O Senado, como instituição política, tem compromisso com os cidadãos norte-americanos e, principalmente, com as famílias das vítimas dos atentados. A imprensa e a opinião pública têm as formas legítimas de pressão para fazer com que a verdade seja divulgada.Imaginamos que a conclusão final do relatório seja “explosiva”, mas foi censurada pela Casa Branca. Os responsáveis por essa censura, provavelmente, também respondem pelo bloqueio que sofreram os agentes Kenneth Williams e Coleen Rowley: “(…) os chefes do FBI, em Washington, trabalharam de forma consistente e quase deliberada para frustrar os esforços dos agentes em Minneapolis”. (O Estado de S. Paulo, 28/5/2002). Certamente, a parte censurada é a que investiga o setor antiterror do FBI em Washington. A verdade sobre “11 de setembro” está lá.
Esses dois agentes chegaram aos terroristas antes dos atentados e, certamente, teriam tempo para impedi-los, se suas investigações não fossem interrompidas por seus superiores. Portanto, não houve falhas, erros ou negligência. Houve uma ação efetiva do setor antiterror do FBI para bloquear seus agentes. Também não houve falta de comunicação entre a CIA e o FBI, pois este repreendeu a agente por ter pedido ajuda à CIA em sua investigação. Ainda assim, essa comunicação era desnecessária, pois o FBI já possuía em seus arquivos todas as informações necessárias a respeito de muitos dos terroristas.
Tentamos mostrar isso com o texto abaixo, resultado da análise de uma compilação de matérias publicadas nos mais diversos veículos de comunicação nacionais e internacionais. Nós, estudantes de Comunicação, indignados com as respostas que nos eram oferecidas, decidimos buscar a verdade pesquisando profundamente o assunto. Pretendemos dar assim a nossa colaboração no sentido de apontar as contradições existentes nas declarações oficiais.
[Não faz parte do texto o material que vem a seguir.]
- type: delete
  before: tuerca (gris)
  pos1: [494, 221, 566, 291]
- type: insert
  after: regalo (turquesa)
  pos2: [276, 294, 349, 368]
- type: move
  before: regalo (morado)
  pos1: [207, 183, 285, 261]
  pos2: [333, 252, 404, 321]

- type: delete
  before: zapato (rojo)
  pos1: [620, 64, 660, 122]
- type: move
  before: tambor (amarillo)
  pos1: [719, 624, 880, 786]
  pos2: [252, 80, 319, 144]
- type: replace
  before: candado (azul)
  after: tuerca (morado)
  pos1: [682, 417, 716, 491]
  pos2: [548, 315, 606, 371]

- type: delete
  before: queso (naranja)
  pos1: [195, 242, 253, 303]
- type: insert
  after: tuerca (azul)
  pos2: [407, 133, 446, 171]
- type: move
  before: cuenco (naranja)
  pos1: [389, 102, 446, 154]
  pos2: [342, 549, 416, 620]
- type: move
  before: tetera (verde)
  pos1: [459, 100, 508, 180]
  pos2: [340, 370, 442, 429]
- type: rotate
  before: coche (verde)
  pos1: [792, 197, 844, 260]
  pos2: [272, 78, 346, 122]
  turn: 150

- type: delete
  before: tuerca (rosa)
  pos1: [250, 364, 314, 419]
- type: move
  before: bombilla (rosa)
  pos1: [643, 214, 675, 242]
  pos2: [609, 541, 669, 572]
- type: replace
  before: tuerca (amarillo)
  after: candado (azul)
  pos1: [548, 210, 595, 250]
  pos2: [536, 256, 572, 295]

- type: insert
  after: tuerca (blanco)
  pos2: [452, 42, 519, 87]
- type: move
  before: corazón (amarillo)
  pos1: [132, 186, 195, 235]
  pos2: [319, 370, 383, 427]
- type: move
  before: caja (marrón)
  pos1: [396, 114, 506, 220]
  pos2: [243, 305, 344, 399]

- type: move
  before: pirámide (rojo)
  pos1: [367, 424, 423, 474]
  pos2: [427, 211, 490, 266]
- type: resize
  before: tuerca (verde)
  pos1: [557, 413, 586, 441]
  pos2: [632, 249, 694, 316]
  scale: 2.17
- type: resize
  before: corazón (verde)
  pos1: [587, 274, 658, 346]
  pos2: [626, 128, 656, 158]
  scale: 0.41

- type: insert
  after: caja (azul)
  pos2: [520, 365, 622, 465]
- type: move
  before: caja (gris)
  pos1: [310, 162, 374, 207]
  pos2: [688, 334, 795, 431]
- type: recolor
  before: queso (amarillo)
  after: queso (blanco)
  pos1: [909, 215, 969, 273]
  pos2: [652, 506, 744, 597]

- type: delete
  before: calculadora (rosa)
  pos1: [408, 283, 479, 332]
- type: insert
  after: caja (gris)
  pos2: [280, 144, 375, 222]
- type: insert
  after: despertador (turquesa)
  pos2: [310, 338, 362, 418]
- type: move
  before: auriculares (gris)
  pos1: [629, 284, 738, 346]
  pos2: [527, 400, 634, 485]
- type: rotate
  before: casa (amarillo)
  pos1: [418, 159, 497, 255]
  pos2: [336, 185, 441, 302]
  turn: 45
Entendemos que exigir a divulgação, na íntegra, das informações obtidas nas investigações da comissão deve ser o objetivo e a maior contribuição da imprensa para a democracia.
Trinta dias que podem decifrar o 11 de setembro
Imediatamente após 11 de setembro, houve uma enorme movimentação do governo americano para descobrir os culpados pelos atentados e investigar as falhas na sua prevenção. O secretário de Justiça, John Ashcroft, enfatizou que aquela seria “a maior e mais intensiva investigação policial da história dos Estados Unidos”. O FBI mobilizou mais de 7 mil pessoas, entre agentes, auxiliares e especialistas em análises técnicas. Essa caçada teve seu começo de forma bem simples. Na lista de passageiros estavam os nomes verdadeiros dos terroristas. Todo esse contingente, porém, não era necessário. Um único agente foi suficiente para identificá-los antes dos ataques. Seus nomes estavam, há muito tempo, no banco de dados do FBI, apontados como perigosos membros da al-Qaida de Osama bin Laden. Desde janeiro de 2001, já havia memorandos, enviados de Phoenix, Arizona, exortando o setor antiterrorismo do FBI, em Washington, a investigar um grande número de árabes fazendo curso de pilotagem, os mesmos que estavam nos aviões seqüestrados. O agente era Kenneth Williams. Seu memorando foi arquivado e sua investigação deliberadamente bloqueada.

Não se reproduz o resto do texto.